Taking hold of the Guru’s feet is submitting to his will – which in effect means trying to be a better human being, trying to live the teachings. We must keep a constant watch on our thoughts, desires and actions. We have to continually try to abort the tendency to think and react with the lower mind. We have to stop and rather let our thoughts and reactions be governed by the higher, noble mind. Our motive at all times should be love. We should ask ourselves how the Master would want us to handle every situation as it arises. And that would be with love: love at the level of the eye centre – higher mind.
There is an interesting definition of love in Stephen Covey’s book The 7 Habits of Highly Effective People:
Love is a verb – to do. The feeling of love is the fruit of love. Love is to serve, sacrifice, listen, empathize, appreciate, affirm, forgive.

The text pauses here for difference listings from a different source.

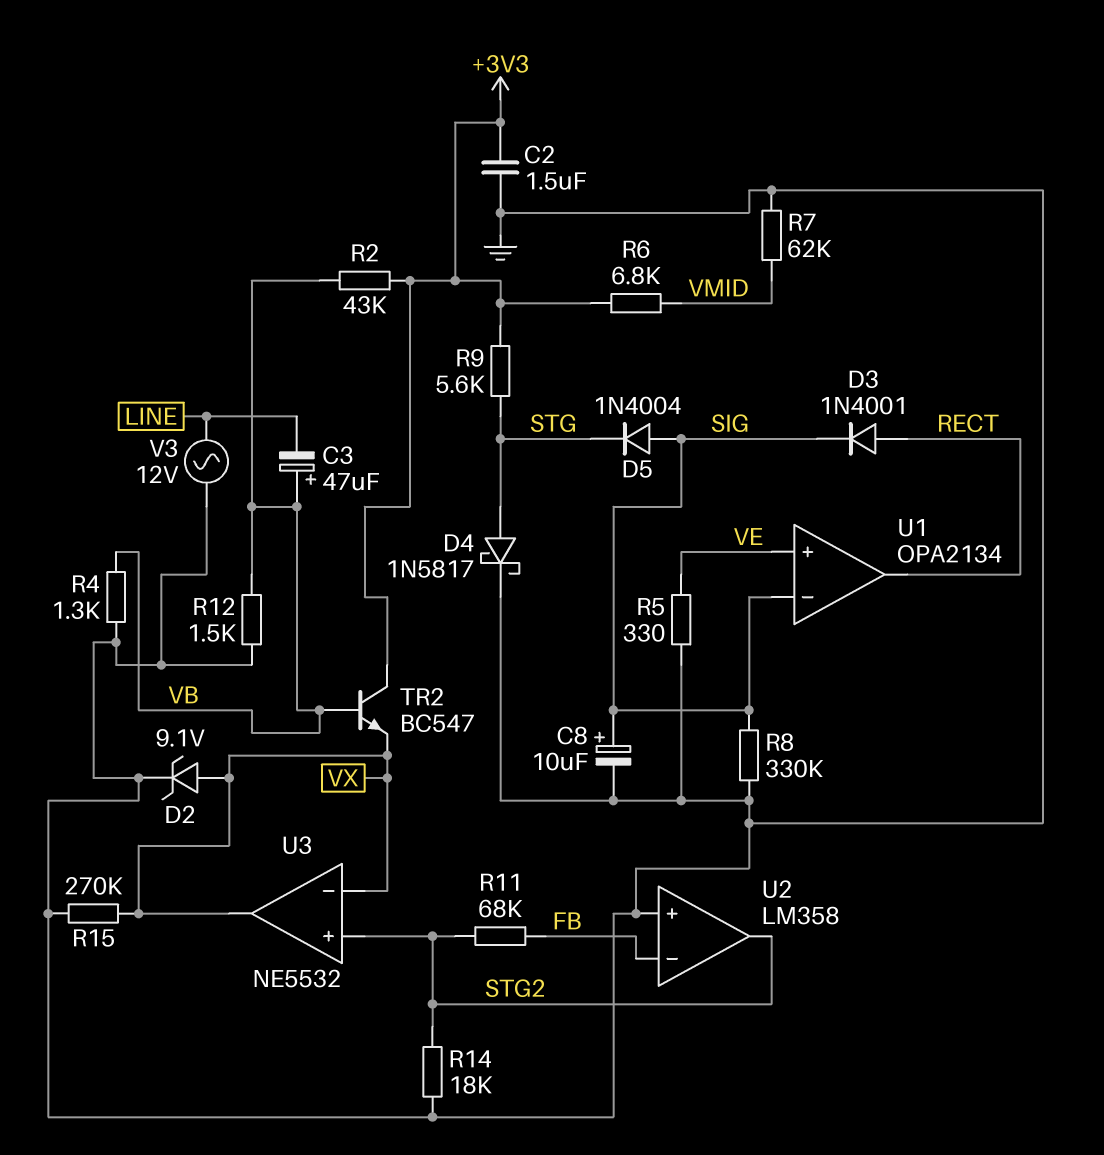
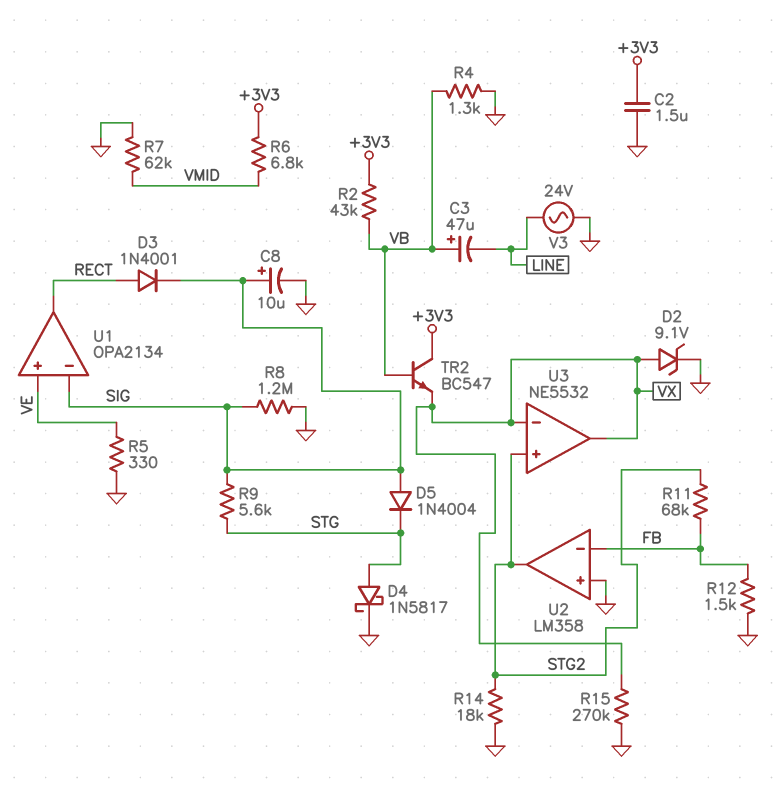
R8: 330k (GND, SIG) -> 1.2M (GND, SIG)
R9: 5.6k (+3V3, STG) -> 5.6k (SIG, STG)
R12: 1.5k (GND, VB) -> 1.5k (FB, GND)
V3: AC 12V (GND, LINE) -> AC 24V (GND, LINE)

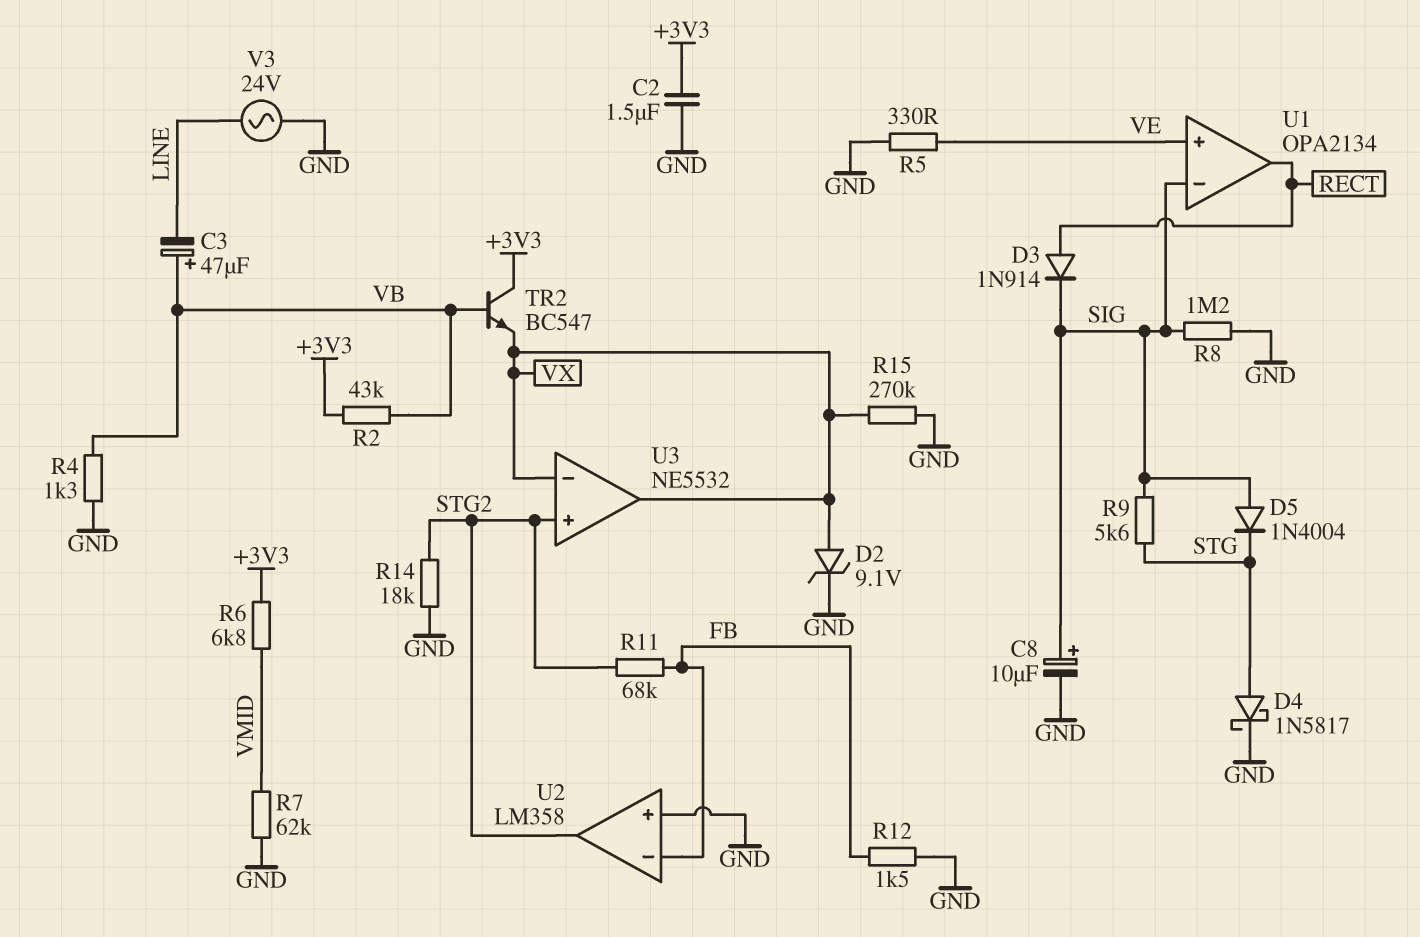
D3: diode 1N4001 (A RECT, K SIG) -> diode 1N914 (A RECT, K SIG)

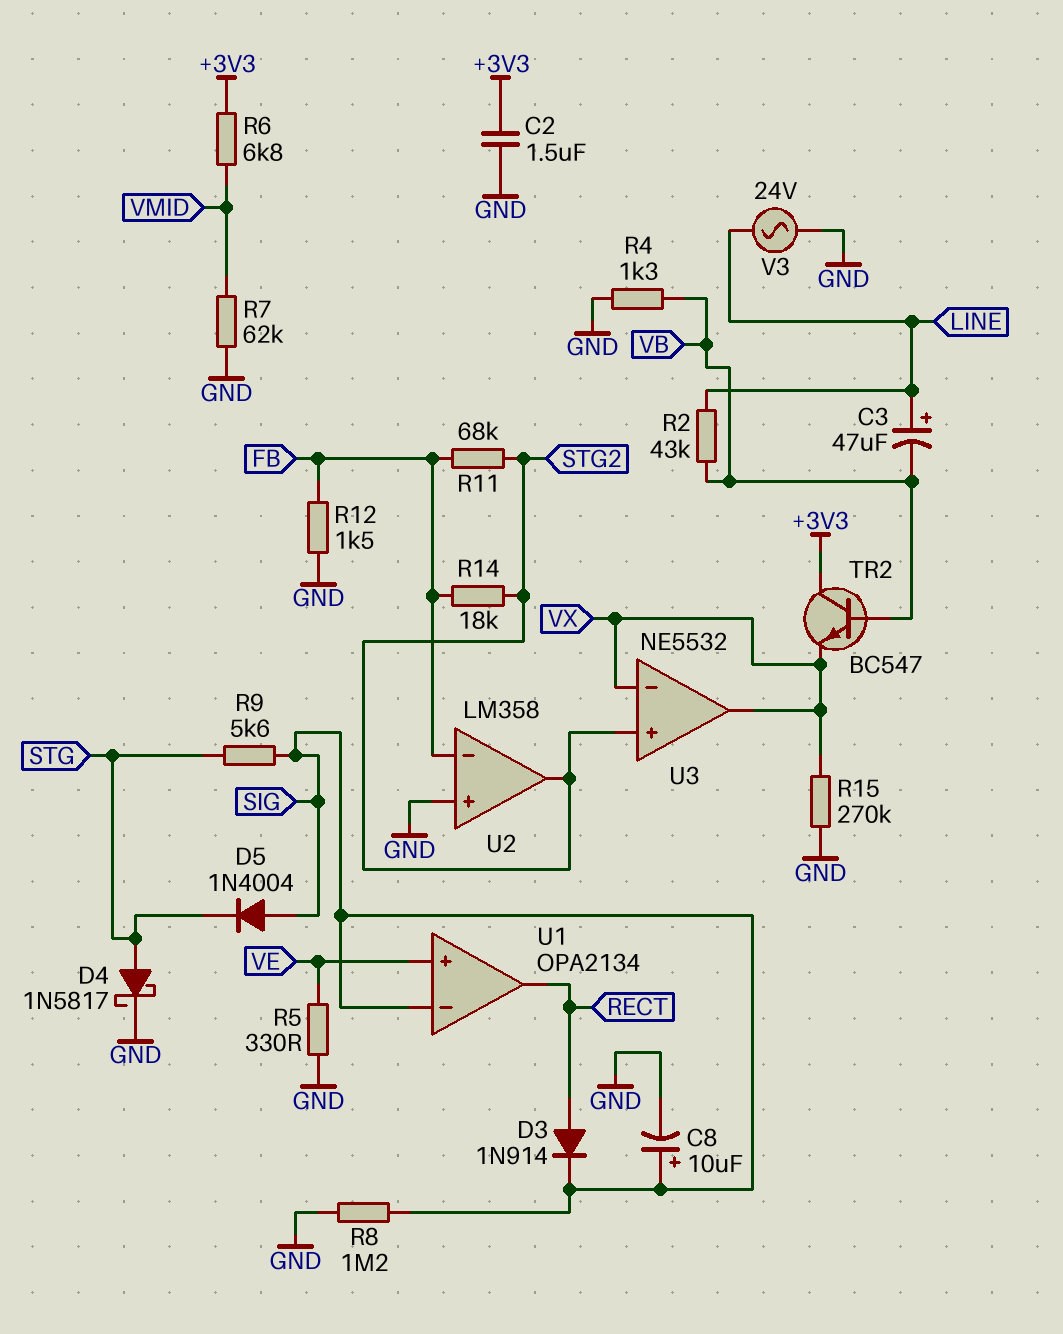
C3: 47uF (plus VB, minus LINE) -> 47uF (plus LINE, minus VB)
D2: zener 9.1V (A VX, K GND) -> none
R2: 43k (+3V3, VB) -> 43k (LINE, VB)
R14: 18k (GND, STG2) -> 18k (FB, STG2)

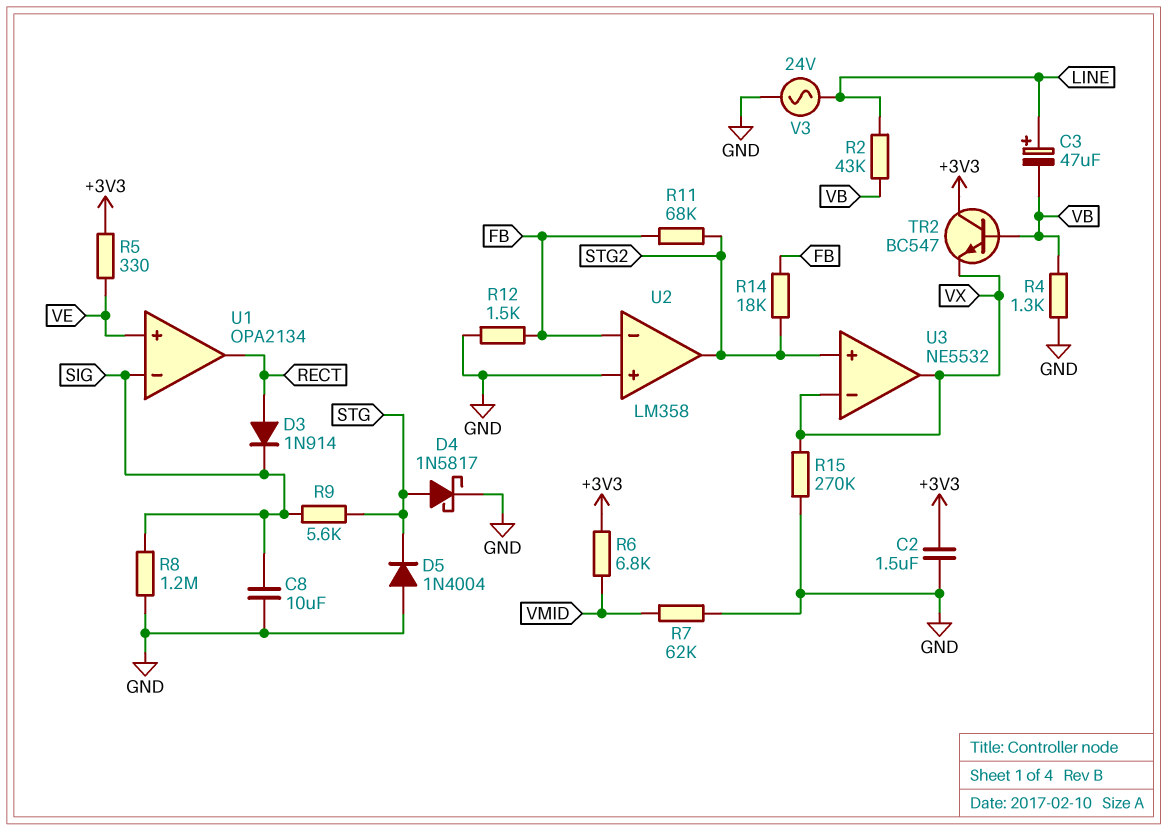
C8: 10uF (plus SIG, minus GND) -> 10uF (GND, SIG)
D5: diode 1N4004 (A SIG, K STG) -> diode 1N4004 (A GND, K STG)
R5: 330 (GND, VE) -> 330 (+3V3, VE)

Love is a value which is actualized through loving actions.
A neat definition of a level of love rare in our material world. Shakespeare, too, in a sonnet refers to a higher form of love: “Love is not love that alters when it alteration finds.” A higher-order love endures even if all around is subject to change; just as truth is not subject to change. Love alters not in altering circumstances. Such love is a gift from the Master, which we earn according to the effort we put into our meditation.

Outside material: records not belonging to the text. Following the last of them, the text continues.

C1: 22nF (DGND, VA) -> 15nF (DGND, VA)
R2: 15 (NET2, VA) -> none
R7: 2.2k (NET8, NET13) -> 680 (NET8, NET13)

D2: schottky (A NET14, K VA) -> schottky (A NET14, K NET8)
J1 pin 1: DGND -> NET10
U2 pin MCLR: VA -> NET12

Our struggle with the mind begins every morning when we wake up. “Come on get up, the Master is waiting,” says the higher mind. “Lie a bit longer, it’s warm and comfortable here,” says the lower. Choosing to respond to the call of the higher mind is in fact demonstrating love and devotion for the Master.
The two aspects of mind pull in opposite directions, and our behaviour, thoughts, speech and actions reveal which of the two is dominating.
Hazur Maharaj Charan Singh often used to say that we can have no worse enemy than the mind, but we can also have no better friend.
The Masters are supreme examples to us of how to live the path. One has only to watch how Baba Ji, the quick-acting, businesslike, fast-travelling Master for the present time, in the evening meetings at Dera, shows infinite patience, tolerance and empathy with question after question, many of these longwinded and convoluted. He always stresses the handling of all problems we encounter with love and compassion. He personally sets the example for us of ego-control.
Hazur also used to tell us that in our dealings with others, our approach should be one of love. And he remarked once that most of our problems in this creation come from our tongue. If we could control it, he said, we could solve 90% of our problems.
For control of our tongue Buddha provides a simple short formula. He is reputed to have said: “Before you speak, ask yourself : Is it True? Is it Necessary? Is it Kind? – TNK. Like TNT it has a powerful effect! To apply TNK continually requires real ego-control. That is living the path. How do we get there? How do we with our limited willpower subdue the mind which has dominated our thinking and behaviour for so many lives?
This brings us to the second of our duties as mentioned earlier. We have to meditate daily according to the Master’s instructions. It is by holding our attention at the eye centre during meditation that we do the greatest seva for the Master. It is then that he does his work inside us. It is then that he applies his grace and love to prepare the soul for the journey. By meditation, love for the Master is developed.
To a question about creating love for the Master ourselves, Hazur replied that we ourselves cannot do this – he gives his love. But we can make ourselves receptive by meditation. By living according to his commands we are invoking his love and becoming receptive to him. His love is a gift from him. And when we become receptive to that love, he becomes our everything.
Soami Ji writes in Sar Bachan Poetry:
The Guru is the life-breath of my existence,
The Guru alone can set me free.
There is no beloved like the Guru,
The Guru alone will reform me, purify me.
Yama, the lord of death, and Kal have fled in disarray,
Only the Guru lives in my heart.
Here again, Master and disciple. Simple.
Our Master is not the flesh. Our Master is the Word, the Shabd, the Logos, which is within everyone of us, and we are in touch with that. So everyone has his own Master within himself.